Cada vez con peor aspecto físico, con la boca podrida (al parecer por una afición desmesurada a los dulces), encerrado en sus aposentos, dejándose llevar por sus fantasías wagnerianas (ese lago que nos remite a la gruta del Venusberg de “Tannhäuser”, llena de cisnes, referencia a su vez a “Lohengrin”),
o esa cabaña donde organiza algo así como orgías homosexuales, que nos recuerda la secuencia de Bad Wiessee en The Damned, aunque sin la truculencia final de esta. Incluso su aislamiento le lleva a rechazar la visita de la emperatriz Elisabeth, su única amiga, avergonzado de su aspecto.
Finalmente, el gobierno ofrece la regencia al príncipe Luitpold y decide derrocar al soberano por considerarlo inhabilitado para el cargo, lo declaran enfermo mental (le diagnostican paranoia). En una noche de tormenta, los conspiradores visitan el castillo de Neuschwanstein, que por la noche ofrece una imagen de fortaleza gótico-romántica, casi de cuento de terror.
La suerte de Ludwig está echada, aunque en un primer momento hace detener a los miembros del gobierno. Será conducido al castillo de Berg, donde quedará internado, bajo estricta vigilancia médica. A pesar de ello, consigue salir una noche a pasear con el psiquiatra que lo atiende, el profesor Von Gudden. Ambos serán hallados muertos, aparentemente ahogados, en las aguas del lago Starnberg. Como le dice Ludwig a Gudden durante ese paseo, él es un enigma incluso para sí mismo. Y como tal, enigmática será su muerte, aún a día de hoy discutida: ¿muerte natural, asesinato, suicidio? Con una imagen congelada del rostro, ya cadáver, de Ludwig, se cierra el film.

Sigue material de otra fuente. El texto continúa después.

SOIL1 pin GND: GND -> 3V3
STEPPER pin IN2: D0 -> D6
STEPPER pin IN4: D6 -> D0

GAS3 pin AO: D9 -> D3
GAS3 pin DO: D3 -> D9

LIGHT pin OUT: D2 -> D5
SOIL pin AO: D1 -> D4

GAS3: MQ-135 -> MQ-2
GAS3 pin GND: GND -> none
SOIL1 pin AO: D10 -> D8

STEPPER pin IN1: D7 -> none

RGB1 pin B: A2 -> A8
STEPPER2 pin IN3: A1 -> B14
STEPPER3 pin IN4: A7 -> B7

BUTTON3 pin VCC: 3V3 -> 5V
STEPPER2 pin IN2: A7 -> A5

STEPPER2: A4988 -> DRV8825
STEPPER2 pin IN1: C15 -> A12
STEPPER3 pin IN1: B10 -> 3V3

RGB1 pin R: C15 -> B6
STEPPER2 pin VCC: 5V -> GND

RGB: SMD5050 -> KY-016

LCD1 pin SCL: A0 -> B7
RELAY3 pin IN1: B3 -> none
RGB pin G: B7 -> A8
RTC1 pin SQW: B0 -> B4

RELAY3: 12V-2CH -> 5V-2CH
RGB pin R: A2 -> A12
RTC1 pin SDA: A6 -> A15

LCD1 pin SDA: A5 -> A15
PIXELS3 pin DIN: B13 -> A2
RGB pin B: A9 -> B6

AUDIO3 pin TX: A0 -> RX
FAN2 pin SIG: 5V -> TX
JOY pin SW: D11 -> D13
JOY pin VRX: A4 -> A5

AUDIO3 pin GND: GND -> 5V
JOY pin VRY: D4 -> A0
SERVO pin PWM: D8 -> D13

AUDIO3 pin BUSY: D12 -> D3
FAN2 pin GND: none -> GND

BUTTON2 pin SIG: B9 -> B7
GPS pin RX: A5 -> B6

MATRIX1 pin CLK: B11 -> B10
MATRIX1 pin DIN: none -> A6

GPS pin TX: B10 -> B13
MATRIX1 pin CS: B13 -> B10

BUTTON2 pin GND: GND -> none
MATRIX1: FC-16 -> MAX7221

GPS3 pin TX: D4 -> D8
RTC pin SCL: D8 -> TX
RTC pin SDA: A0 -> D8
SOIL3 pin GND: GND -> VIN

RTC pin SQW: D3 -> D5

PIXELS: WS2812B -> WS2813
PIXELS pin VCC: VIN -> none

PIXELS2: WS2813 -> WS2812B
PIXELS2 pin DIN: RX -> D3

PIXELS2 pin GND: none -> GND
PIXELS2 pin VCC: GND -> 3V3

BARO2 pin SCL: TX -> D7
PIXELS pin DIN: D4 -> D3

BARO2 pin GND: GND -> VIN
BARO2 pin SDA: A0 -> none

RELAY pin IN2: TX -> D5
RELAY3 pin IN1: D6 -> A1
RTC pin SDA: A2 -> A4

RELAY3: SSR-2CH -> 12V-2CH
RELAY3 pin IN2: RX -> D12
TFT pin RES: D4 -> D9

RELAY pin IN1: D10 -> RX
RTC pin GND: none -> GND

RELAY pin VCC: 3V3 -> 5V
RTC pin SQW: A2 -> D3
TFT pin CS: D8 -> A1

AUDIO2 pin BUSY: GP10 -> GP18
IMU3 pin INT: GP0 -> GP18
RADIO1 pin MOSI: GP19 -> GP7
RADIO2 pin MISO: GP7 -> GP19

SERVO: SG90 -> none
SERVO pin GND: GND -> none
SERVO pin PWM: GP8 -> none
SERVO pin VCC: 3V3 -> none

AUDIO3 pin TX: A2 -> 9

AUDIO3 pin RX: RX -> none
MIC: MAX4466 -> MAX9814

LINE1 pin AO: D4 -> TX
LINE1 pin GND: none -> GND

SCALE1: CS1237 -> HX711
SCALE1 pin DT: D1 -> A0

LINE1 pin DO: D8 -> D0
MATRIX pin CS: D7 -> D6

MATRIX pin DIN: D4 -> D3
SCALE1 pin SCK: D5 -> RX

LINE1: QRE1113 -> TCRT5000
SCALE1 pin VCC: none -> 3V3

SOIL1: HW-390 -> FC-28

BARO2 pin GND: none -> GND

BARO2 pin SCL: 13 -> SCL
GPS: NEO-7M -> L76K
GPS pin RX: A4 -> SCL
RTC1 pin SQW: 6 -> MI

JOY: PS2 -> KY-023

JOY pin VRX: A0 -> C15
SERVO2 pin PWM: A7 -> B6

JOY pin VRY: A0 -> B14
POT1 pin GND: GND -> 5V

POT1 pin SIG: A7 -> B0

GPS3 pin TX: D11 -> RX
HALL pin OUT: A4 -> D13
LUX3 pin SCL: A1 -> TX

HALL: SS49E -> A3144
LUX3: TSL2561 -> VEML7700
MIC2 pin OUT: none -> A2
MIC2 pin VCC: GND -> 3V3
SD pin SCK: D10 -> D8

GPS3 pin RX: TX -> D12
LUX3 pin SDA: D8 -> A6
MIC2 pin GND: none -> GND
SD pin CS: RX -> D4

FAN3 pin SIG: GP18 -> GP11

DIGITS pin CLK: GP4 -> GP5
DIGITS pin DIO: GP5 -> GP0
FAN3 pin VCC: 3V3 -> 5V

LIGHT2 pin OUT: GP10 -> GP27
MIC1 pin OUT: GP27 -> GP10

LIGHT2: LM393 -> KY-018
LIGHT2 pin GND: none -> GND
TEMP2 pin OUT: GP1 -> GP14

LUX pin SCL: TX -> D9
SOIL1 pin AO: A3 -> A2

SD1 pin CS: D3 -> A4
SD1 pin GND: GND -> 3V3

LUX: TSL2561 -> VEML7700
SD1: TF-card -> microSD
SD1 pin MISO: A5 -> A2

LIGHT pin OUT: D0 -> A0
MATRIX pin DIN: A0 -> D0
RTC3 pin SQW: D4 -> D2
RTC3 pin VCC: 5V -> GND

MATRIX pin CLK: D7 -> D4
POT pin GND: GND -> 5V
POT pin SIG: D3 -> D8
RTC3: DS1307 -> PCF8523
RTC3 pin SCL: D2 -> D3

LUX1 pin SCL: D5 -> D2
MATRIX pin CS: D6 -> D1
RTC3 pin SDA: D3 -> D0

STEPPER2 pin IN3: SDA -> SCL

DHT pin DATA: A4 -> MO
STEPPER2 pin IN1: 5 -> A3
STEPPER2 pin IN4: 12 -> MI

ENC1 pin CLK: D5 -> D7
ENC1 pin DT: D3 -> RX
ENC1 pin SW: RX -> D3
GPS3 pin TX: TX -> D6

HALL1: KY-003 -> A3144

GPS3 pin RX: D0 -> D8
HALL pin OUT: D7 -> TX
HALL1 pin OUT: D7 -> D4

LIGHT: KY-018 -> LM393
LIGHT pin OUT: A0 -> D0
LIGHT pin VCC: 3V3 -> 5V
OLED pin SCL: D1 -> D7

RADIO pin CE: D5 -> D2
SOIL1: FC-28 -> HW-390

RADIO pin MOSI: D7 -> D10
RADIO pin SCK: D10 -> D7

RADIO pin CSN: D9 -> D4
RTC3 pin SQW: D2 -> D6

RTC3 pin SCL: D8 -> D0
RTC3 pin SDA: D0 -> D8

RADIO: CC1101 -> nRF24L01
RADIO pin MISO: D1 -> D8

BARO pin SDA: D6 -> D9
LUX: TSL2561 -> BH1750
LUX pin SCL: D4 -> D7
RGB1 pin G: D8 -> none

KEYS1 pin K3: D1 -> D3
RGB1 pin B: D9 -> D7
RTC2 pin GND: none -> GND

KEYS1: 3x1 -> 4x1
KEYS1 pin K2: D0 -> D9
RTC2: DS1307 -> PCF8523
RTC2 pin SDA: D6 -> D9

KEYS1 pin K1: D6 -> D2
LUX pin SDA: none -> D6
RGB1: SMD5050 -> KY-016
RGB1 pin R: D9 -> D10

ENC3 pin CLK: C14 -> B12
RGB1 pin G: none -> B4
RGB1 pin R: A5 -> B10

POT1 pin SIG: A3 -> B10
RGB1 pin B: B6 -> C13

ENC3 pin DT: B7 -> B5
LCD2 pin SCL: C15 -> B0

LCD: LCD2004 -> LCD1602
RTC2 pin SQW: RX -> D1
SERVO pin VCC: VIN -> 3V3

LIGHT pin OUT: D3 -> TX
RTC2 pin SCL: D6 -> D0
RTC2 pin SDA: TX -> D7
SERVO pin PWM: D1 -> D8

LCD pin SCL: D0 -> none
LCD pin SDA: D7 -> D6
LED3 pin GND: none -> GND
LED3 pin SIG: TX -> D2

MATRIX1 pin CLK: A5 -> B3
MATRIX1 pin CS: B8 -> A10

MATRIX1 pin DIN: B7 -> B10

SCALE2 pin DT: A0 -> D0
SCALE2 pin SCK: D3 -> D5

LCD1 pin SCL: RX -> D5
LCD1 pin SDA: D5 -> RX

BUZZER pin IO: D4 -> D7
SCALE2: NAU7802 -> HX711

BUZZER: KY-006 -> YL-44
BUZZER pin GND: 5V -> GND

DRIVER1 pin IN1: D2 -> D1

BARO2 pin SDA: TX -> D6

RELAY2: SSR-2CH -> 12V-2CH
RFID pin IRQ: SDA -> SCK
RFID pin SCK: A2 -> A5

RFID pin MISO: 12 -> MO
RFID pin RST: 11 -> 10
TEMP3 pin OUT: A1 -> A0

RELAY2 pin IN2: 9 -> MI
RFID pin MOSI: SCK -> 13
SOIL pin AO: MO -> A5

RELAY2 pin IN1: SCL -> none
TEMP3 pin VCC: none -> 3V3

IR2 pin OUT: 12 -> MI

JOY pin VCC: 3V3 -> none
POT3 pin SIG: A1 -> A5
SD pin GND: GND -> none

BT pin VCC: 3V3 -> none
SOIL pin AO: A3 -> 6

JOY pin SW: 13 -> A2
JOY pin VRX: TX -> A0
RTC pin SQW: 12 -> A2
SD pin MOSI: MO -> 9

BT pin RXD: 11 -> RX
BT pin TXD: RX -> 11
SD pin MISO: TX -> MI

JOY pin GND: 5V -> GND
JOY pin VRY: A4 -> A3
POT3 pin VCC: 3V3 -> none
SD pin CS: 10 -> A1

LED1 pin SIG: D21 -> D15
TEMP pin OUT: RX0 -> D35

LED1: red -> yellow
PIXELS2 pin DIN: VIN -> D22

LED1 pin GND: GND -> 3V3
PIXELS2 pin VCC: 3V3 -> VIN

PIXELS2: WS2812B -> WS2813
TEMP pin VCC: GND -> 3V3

La película, probablemente desmesurada en su extensión, se valora en ocasiones como una forma de consagrar a Helmut Berger como actor. Lo cierto es que, en mi opinión, y a pesar de la limitación que implica estar doblado, creo que Berger consigue una gran caracterización como Ludwig, vemos en pantalla como se va transformando, desde el joven apuesto e idealista del principio, al envejecido y enfermo monarca del final. Junto a Berger, en general el reparto está muy bien seleccionado, en una de esas mescolanzas de nacionalidades y lenguas típicas del cine italiano de gran presupuesto, y en particular de la filmografía de Visconti.
Quizá el resultado final se resienta de las malas condiciones en que Visconti tuvo que acabar la película, ya que, en julio de 1972, con 65 años, sufrió un ictus cerebral que le dejó paralizada la parte izquierda del cuerpo, necesitando varios meses para recuperarse. Durante ese período, Visconti se dedicó a dirigir el montaje y a supervisar la banda sonora, donde suena en especial la música de Wagner (incluida una pieza de piano de Wagner, inédita hasta entonces). Luego, como ya he comentado, vinieron los cortes drásticos de metraje y una carrera comercial accidentada. Quizá Visconti cayó en la desmesura, como el rey bávaro en su obsesión a la hora de construir castillos. Con todo, me parece un film admirable en muchos aspectos.
Quizá para compensar el esfuerzo titánico de Ludwig, la próxima entrega será un film íntimo, de cámara, rodada en estudio, entre cuatro paredes, Gruppo di famiglia in un interno, una ocasión de reencontrarnos con Burt Lancaster, junto a los ya habituales Helmut Berger y Silvana Mangano.